Hábitos saudáveis fazem diferença

A endometriose não tem cura, mas especialistas afirmam que alguns tratamentos, como a mudança do estilo de vida, podem ajudar a amenizar os sintomas. A prática de atividade física regular, acompanhamento psicológico, controle do peso corporal com alimentação saudável e a visita anual ao ginecologista são alguns fatores que evitam a doença, ou diminuem o incômodo de quem já é portadora.
O uso de hormônios para bloqueio ovulatório tem efetividade no tratamento da dor pélvica decorrente da endometriose.

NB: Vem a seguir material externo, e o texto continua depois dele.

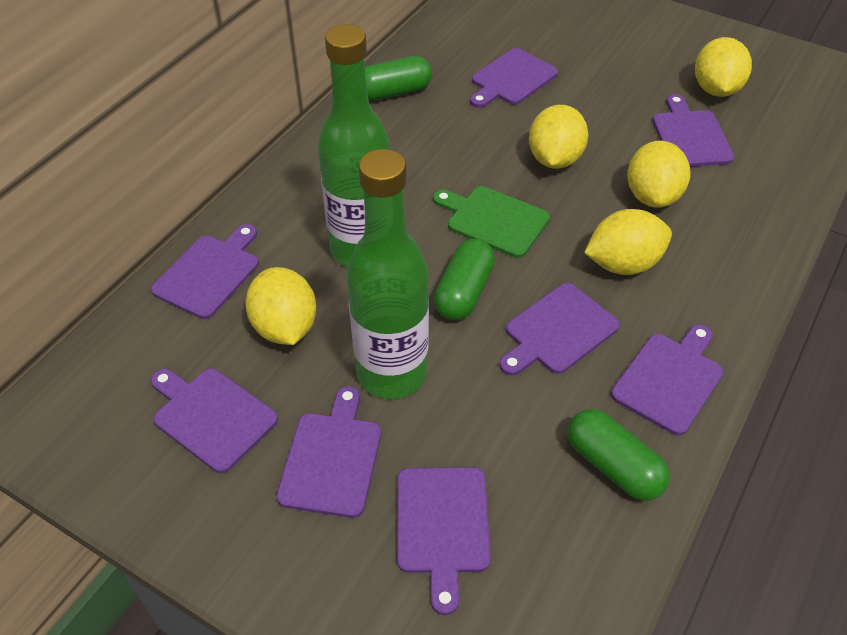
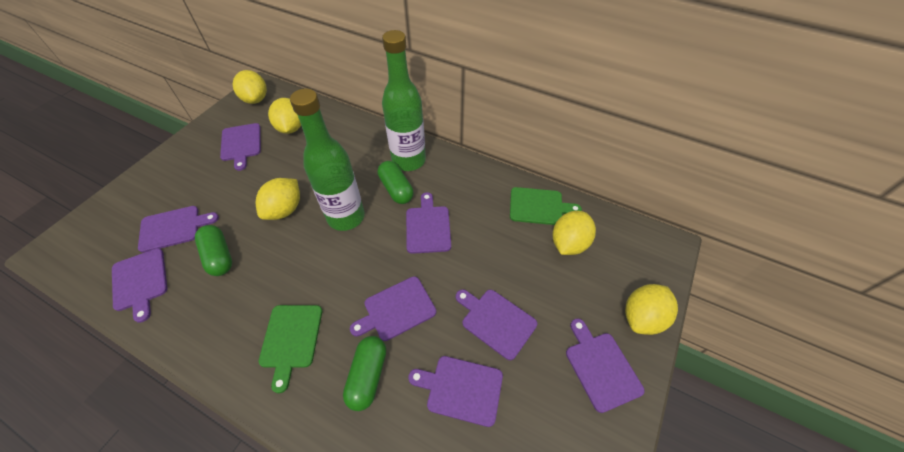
green cutting board: 1 -> 2

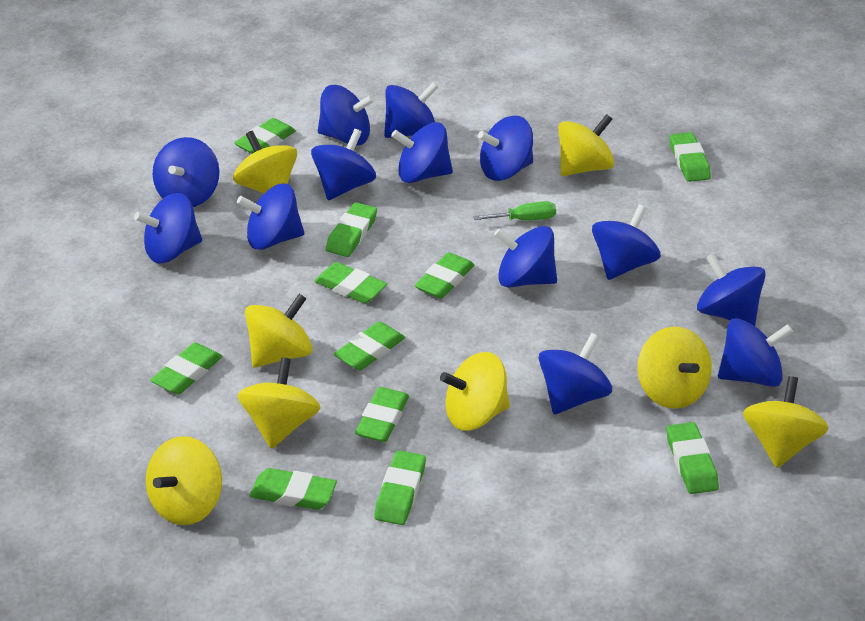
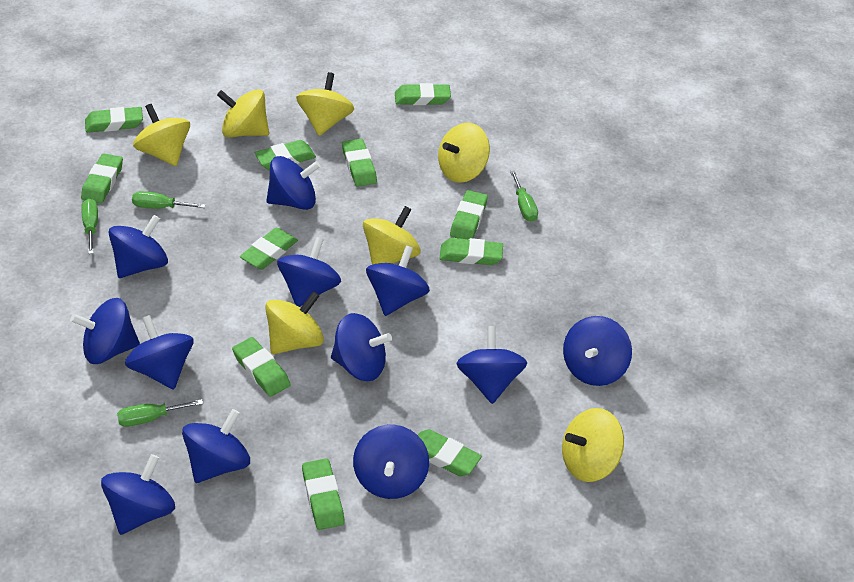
blue spinning top: 13 -> 12
green screwdriver: 1 -> 4
yellow spinning top: 8 -> 7

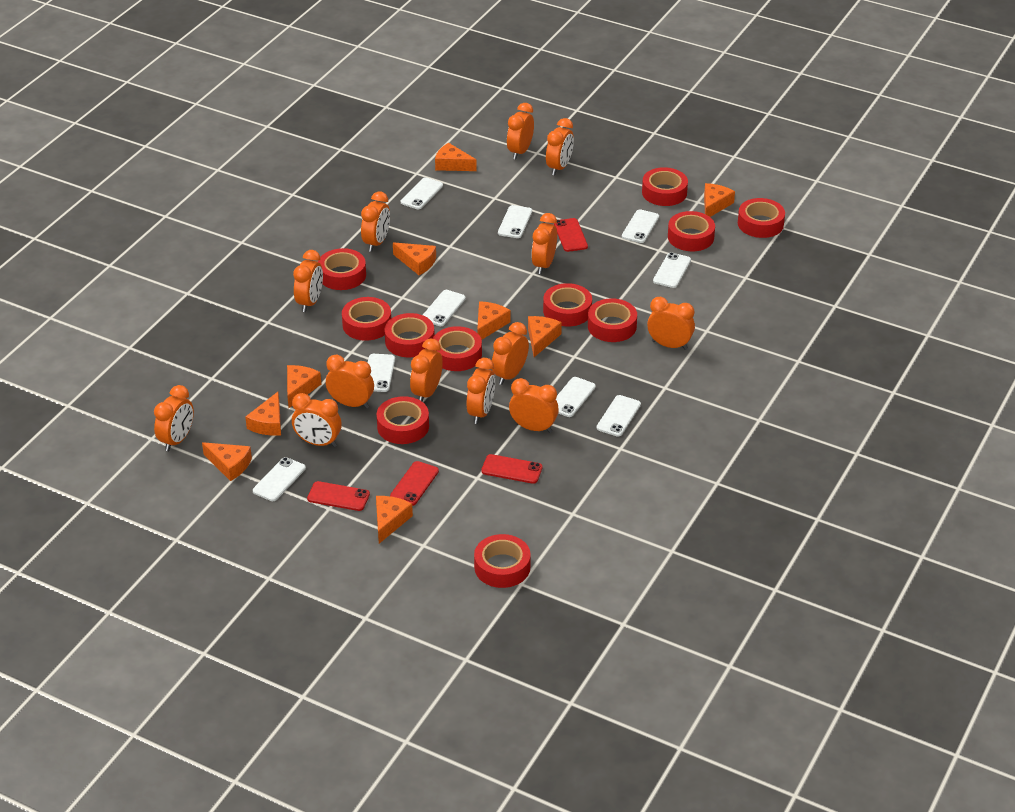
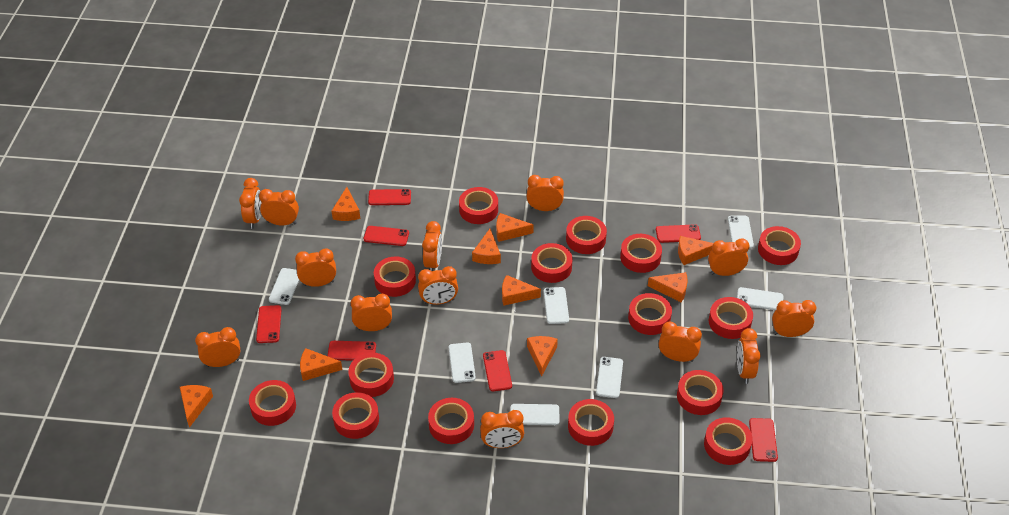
red phone: 4 -> 7
red tape: 11 -> 15
white phone: 9 -> 7

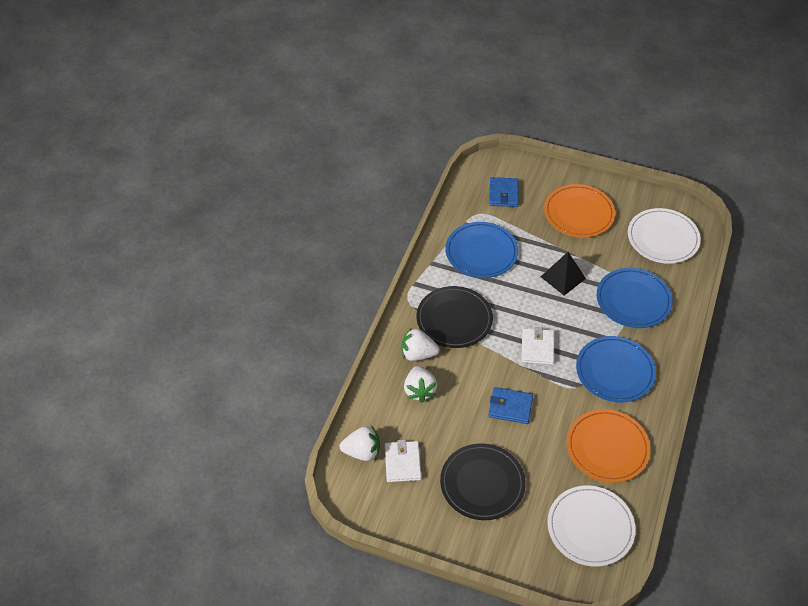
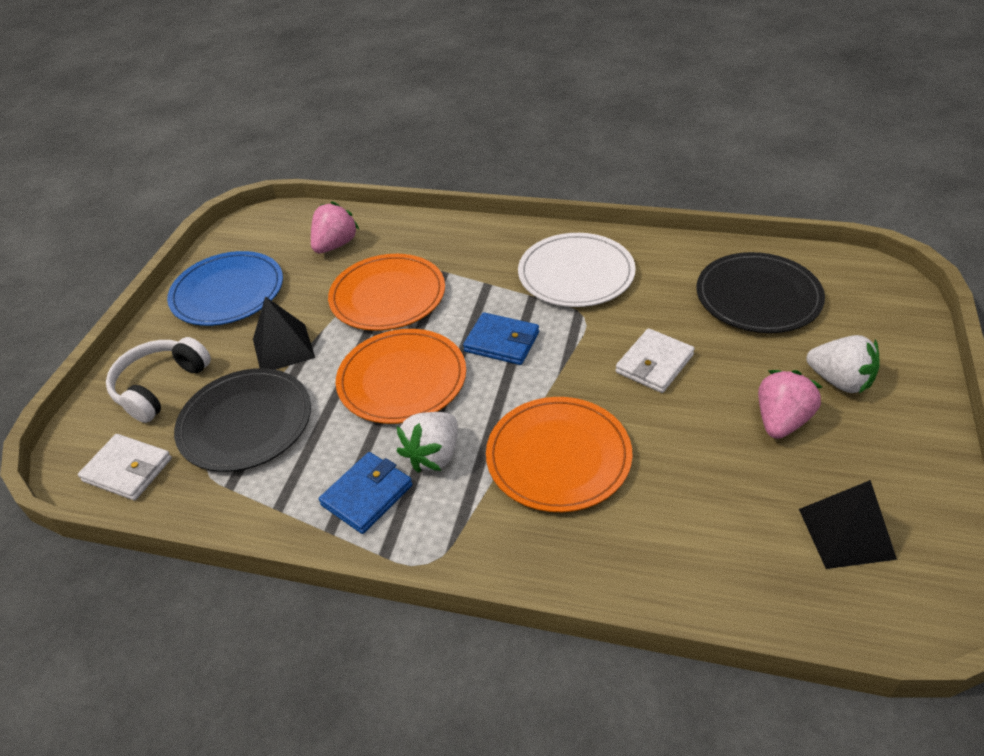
black pyramid: 1 -> 2
blue plate: 3 -> 1
orange plate: 2 -> 3
pink strawberry: 0 -> 2
white headphones: 0 -> 1
white plate: 2 -> 1
white strawberry: 3 -> 2

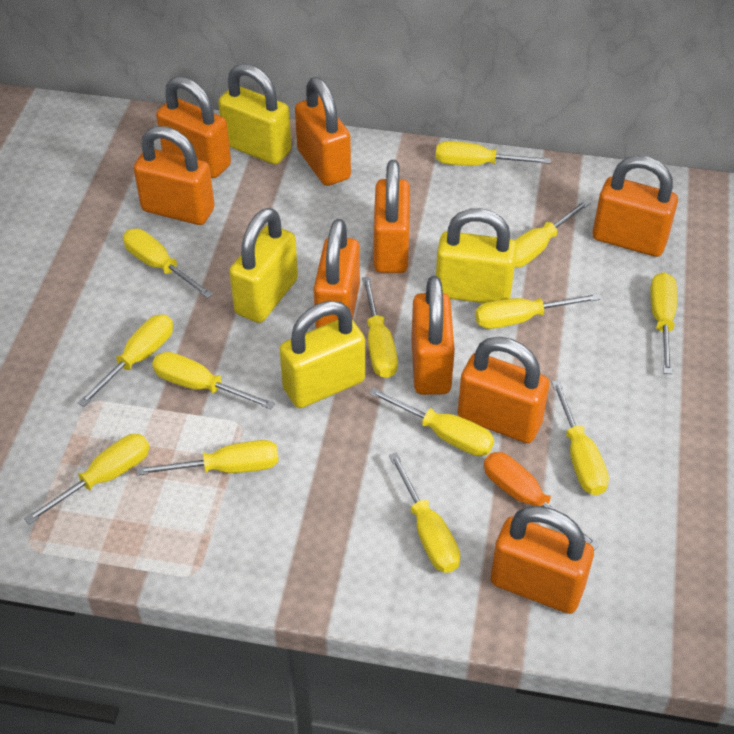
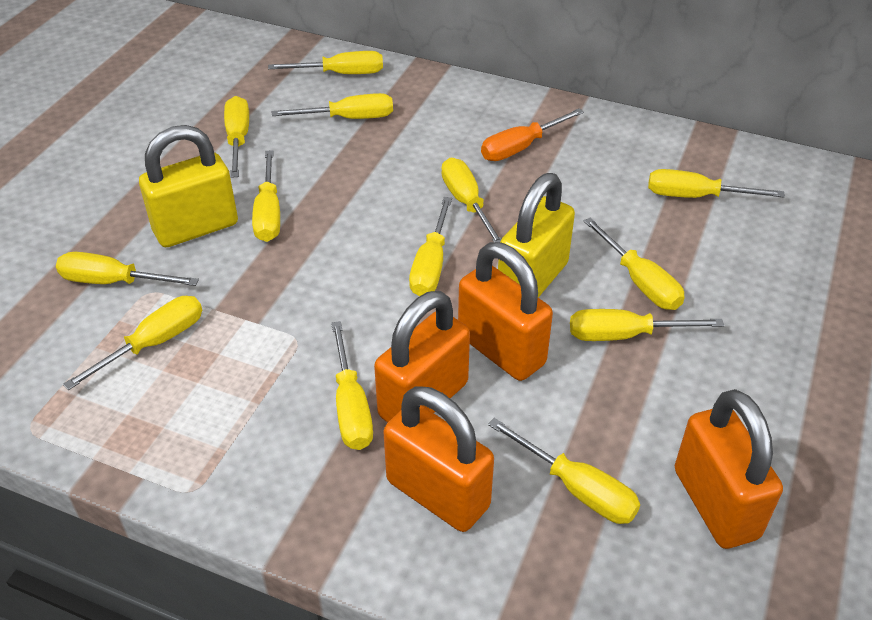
orange padlock: 9 -> 4
yellow padlock: 4 -> 2

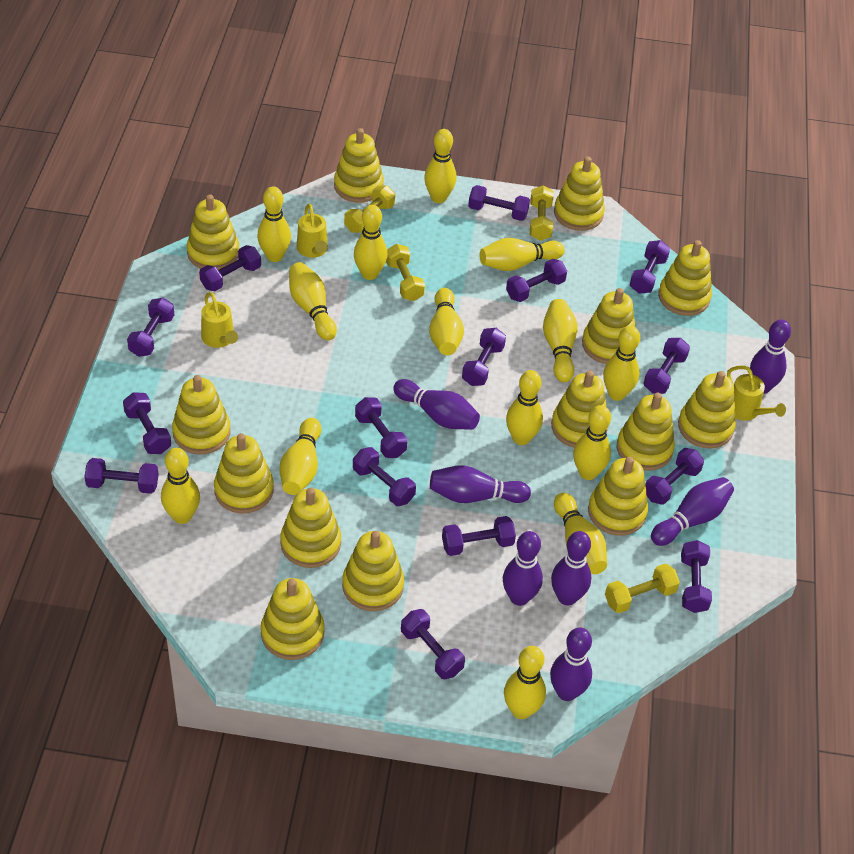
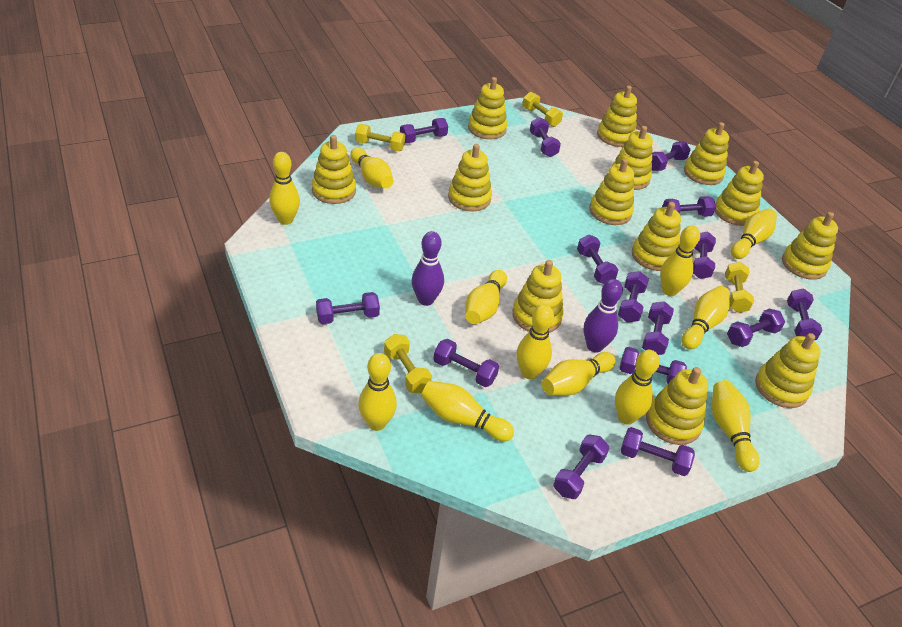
purple bowling pin: 7 -> 2
yellow bowling pin: 14 -> 12
yellow stacking toy: 14 -> 13
yellow watering can: 3 -> 0

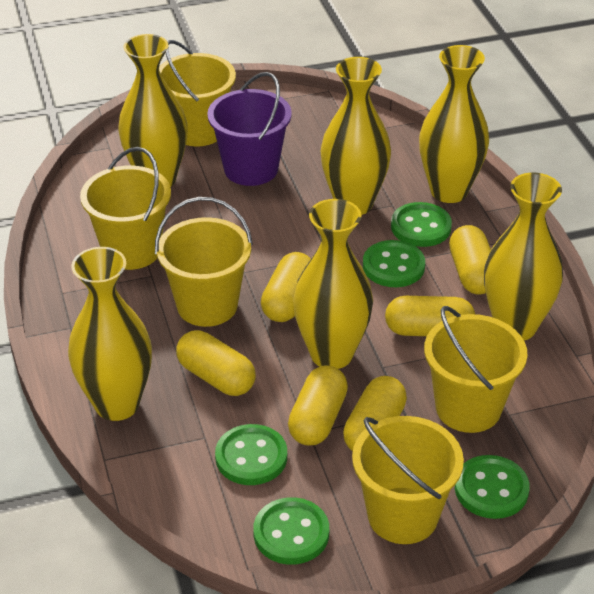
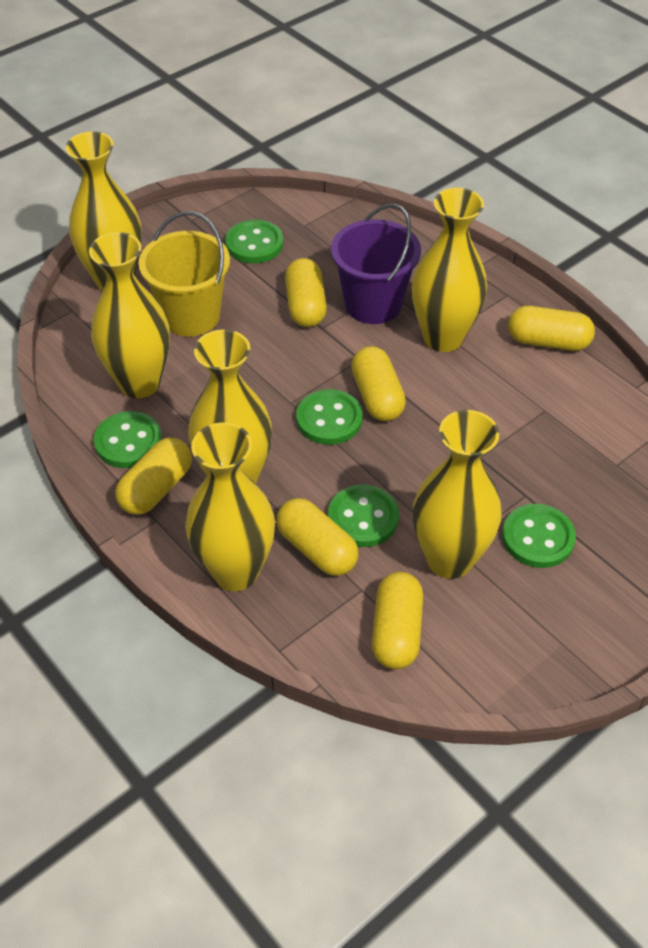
yellow bucket: 5 -> 1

Estes podem ser administrados via oral, injetável, implantes subcutâneos, DIUs hormonais, transdérmico e anel vaginal. Os anti-inflamatórios não hormonais são frequentemente utilizados na dismenorreia primária, nos quadros de dor.

Há também algumas terapias complementares, que podem ser indicadas no seguimento das pacientes com endometriose sintomática, como acupuntura, fisioterapia do assoalho pélvico, psicoterapia e uso de analgésicos. O tratamento cirúrgico deve ser oferecido às pacientes em que o tratamento clínico for ineficaz ou contraindicado por alguma razão, assim como em situações específicas. O objetivo da cirurgia é a remoção completa de todos os focos de endometriose, restaurando a anatomia e preservando a função reprodutiva, preferencialmente devendo ser realizada por videolaparoscopia. “É fundamental avaliar outras causas de dor em mulheres já diagnosticadas com endometriose que não responderam ao tratamento clínico”, avalia a especialista.

Carolina informa que nem mesmo a menopausa cura a endometriose. Em cerca de 95% das mulheres, a queda da produção hormonal leva à atrofia dos focos de endometriose, levando ao controle natural dos sintomas. No entanto, os focos são formados por endométrio e fibrose, que não atrofia e nem desaparece. Esta fibrose remanescente pode tracionar estruturas e causar desconfortos.